Thanks Robert. You make excellent points.

Far too many economic commentators on China tend to be biased against China and at the same time have little direct contact or experience in China - a toxic combination which throws their analysis off kilter.

Worse is when these commentators talk about new technology without proper grasp of new technology - and instead assume you can simply steal new technology at scale in short order.

Yes, China has achieved unprecedented progress in new tech - not by stealing - but by hard work, intelligence, innovation, coordinated policy and above all by fomenting the most competitive industrial ecosystem in modern history.

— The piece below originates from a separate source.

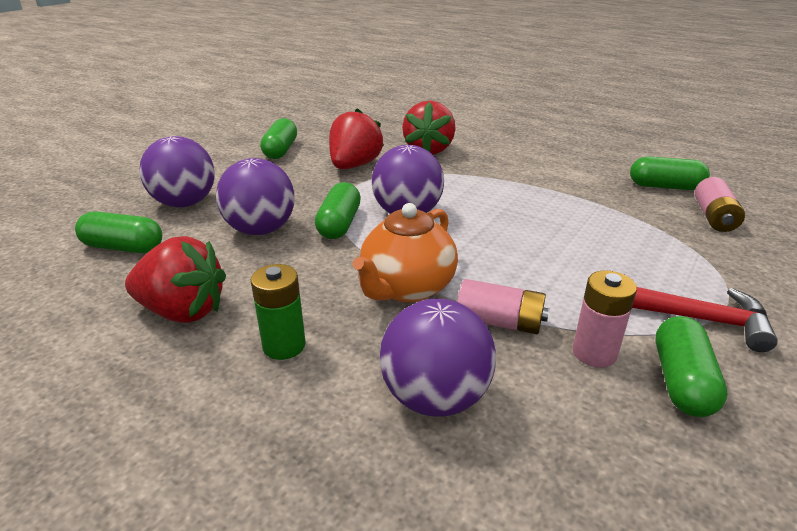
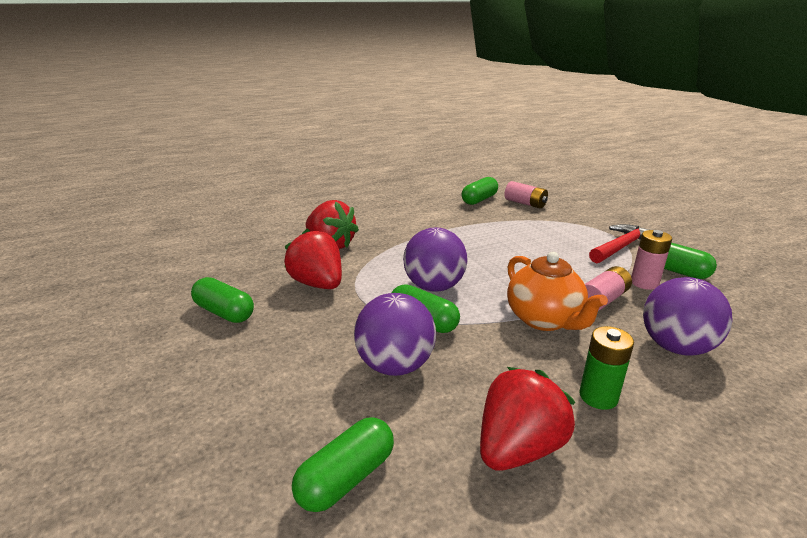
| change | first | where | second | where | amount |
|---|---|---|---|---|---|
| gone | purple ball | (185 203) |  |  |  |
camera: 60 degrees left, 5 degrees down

This has been well praised by Bill Gates, Elon Musk and other industry leaders.

It also doesn't hurt that that China has a high national IQ and smart leaders - who got there thru, yes, competition and own accomplishments.

Else, how would you explain that China leads the world in: STEM graduates, science and tech patents, scientific publications, the largest and most advanced high speed rail, green power power generation, UHVDC power grid, national data center network, heavy ship building etc etc in addition to building the world's largest and best Battery, EV and 5G Telecom industries.

China, like much of the Global South, believe in win-win and cooperation - as illustrated by the Belt and Road Initiative, BRICS, trade agreement etc.

China eschews win-lose, suppression, vetos, hegemony and ridiculous sanctions.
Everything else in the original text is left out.